As an eldest child, I have frequently played the role of Rebel Without a Cause. From my earliest recollection, I was always pretty sure (who am I kidding, I was absolutely sure) I knew better than my parents. That whole part in the Bible about wives submitting to their husbands- uh, I like to just gloss over that.  Submitting to authority is not easy for me.

Furthermore, I’m pretty good at what I do. I’m an educator for a healthcare provider.  I have training responsibility for about 300 people. Most days, I operate at a high-level of self-efficacy (translation; I think I’m pretty hot stuff).

To NOT be the lead trainer, and to succumb (er, submit) to another leader has been frustrating for me.  Yesterday, I was at my limit. A couple of times I either stomped off or snapped back. This is not pretty behavior in a 47-year-old leadership apprentice.

First, let me start by saying, our leader is a fine and honorable man. I have no doubt he would lay down his life for a member of our team. He checks in daily with everyone to make sure they are doing okay. He always takes the worst seat in the van and then, in a gentlemanly manner, extends his hand to help you out of the vehicle. In spite of illness and injury, when other men might have given up and gone to bed, this guy has been working every day. I’m sure this is the leader God chose for me to have on this trip and yet…

We are very different. He is an engineer. He is a man’s man—the father of 2 sons who worked in the oil industry, on oil rigs, much of his career… He is analytical and yet, he flies by the seat of his pants. He appears to value the construction side of the project more than the educational side. He reviews my budgeting work and then says “This can’t be right.” Well, gee, no kidding, I don’t even balance my checkbook. Are you getting the picture? This is a ying meets yang situation people.

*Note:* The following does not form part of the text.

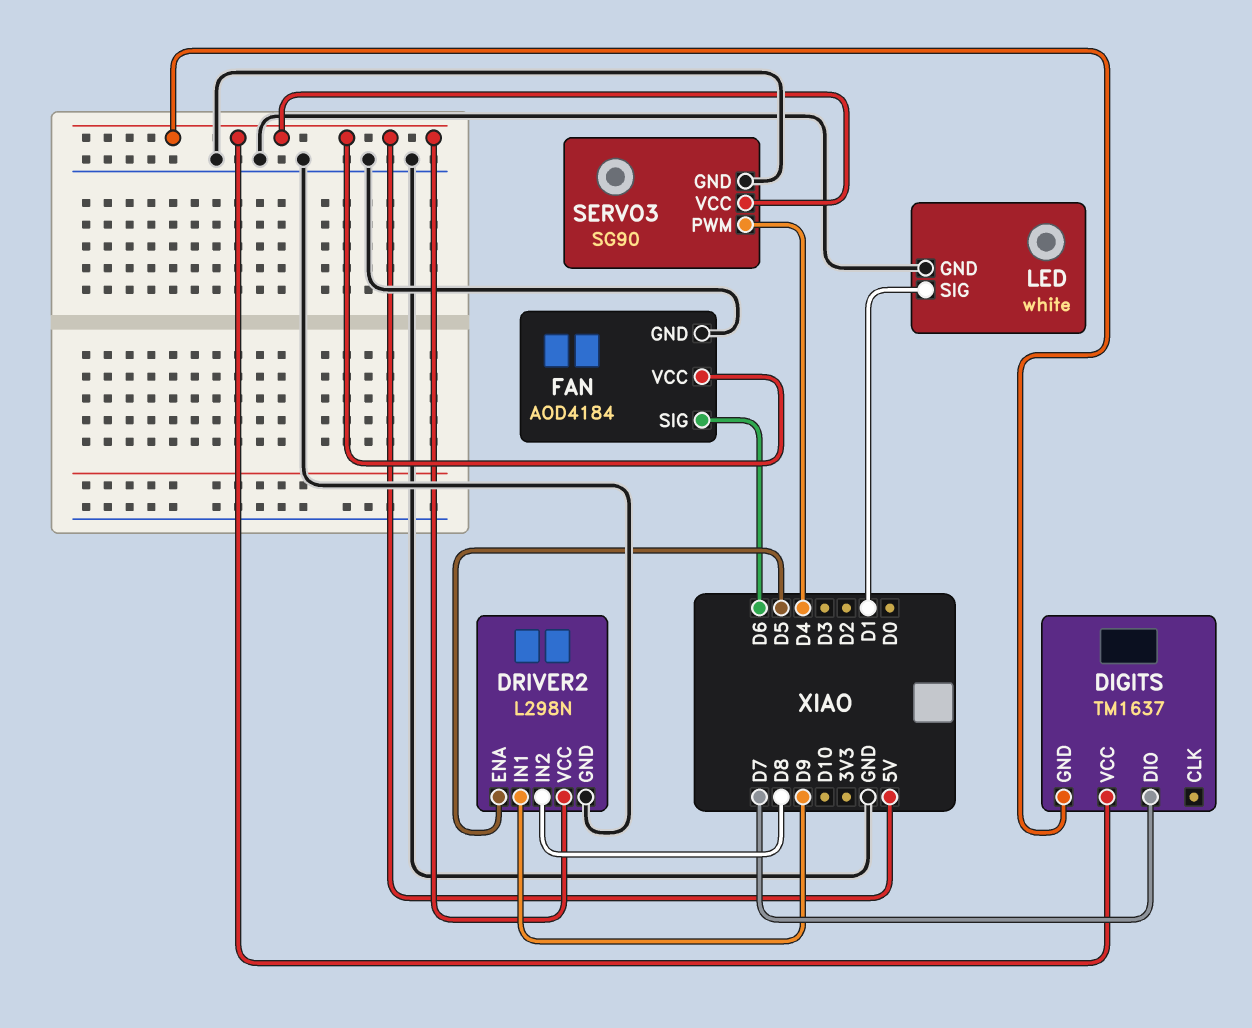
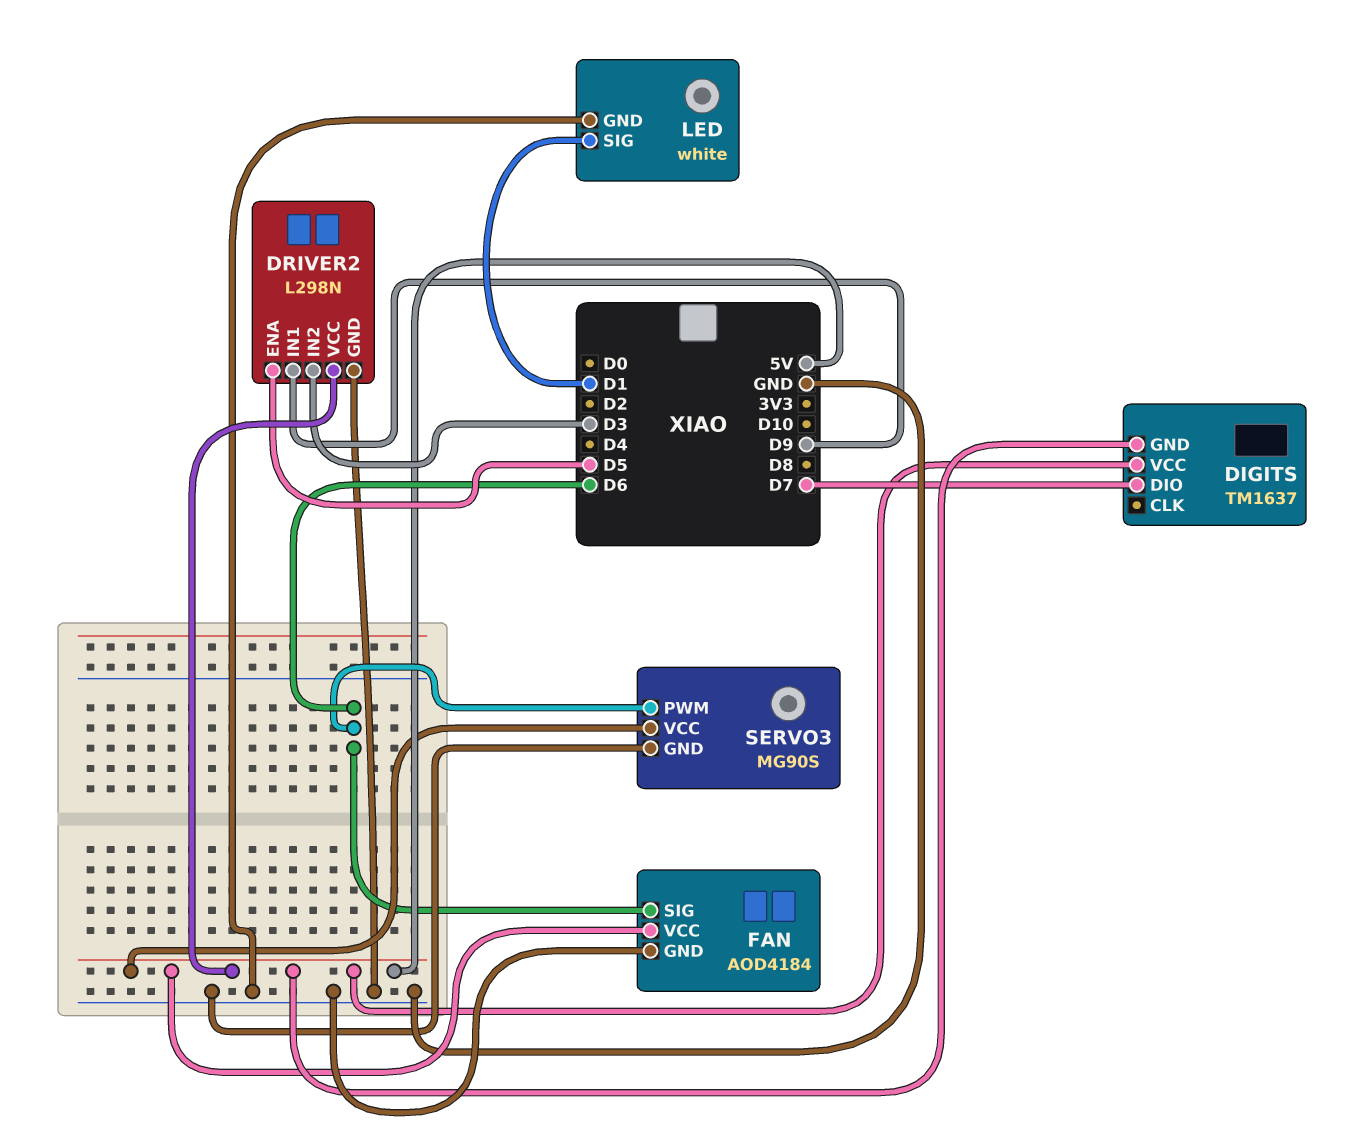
DRIVER2 pin IN2: D8 -> D3
SERVO3: SG90 -> MG90S
SERVO3 pin PWM: D4 -> D6

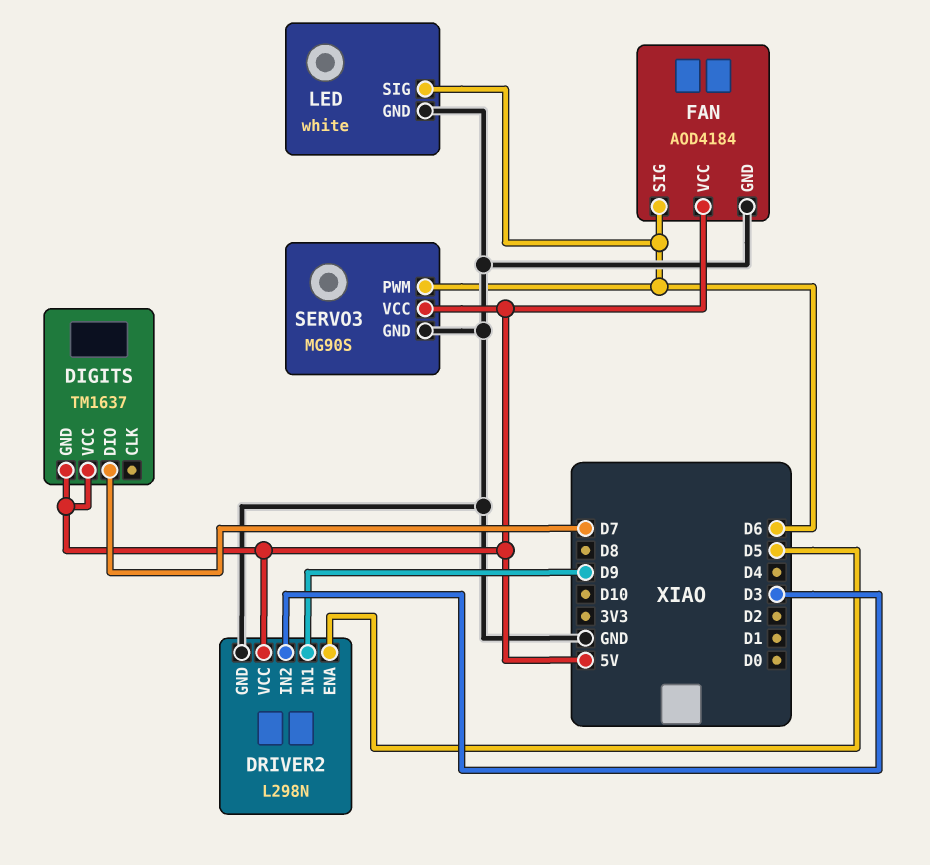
LED pin SIG: D1 -> D6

I haven’t processed what all this means but a couple of thoughts:

  1. I have a big ego that needs to be kept in check. Part of submitting is acknowledging the value and the authority of the leader’s role. Just writing about his positive characteristics above made me feel more warmly toward him.  I’m a leadership apprentice but this trip has made me realize how challenging that role actually is….clearly, you can’t make everyone happy.
  2. Leaders need to mind the 10/90 rule. For every negative or even neutral comment given, a trainee needs nine positive comments. Apprentices who are normally very competent in the real world are very fragile in this strange and foreign role. This is an area I need to work on as do other leaders.
  3. Confrontation is hard.  It’s easier for me to just to stay angry, to mutter, and complain (even if it’s just on the inside) or worse, just shut down.  Right now, this morning, I need to go my leader and ask forgiveness.  It’s not because we disagree, it’s because of the anger I feel. 

This past two weeks, God keeps bringing my limitations to me. Yesterday’s work group presented devotions from Genesis. They read the story of how Jacob went to Esau to ask forgiveness. Like Christ, Esau ran to Jacob, he forgave him readily, and asked nothing in return.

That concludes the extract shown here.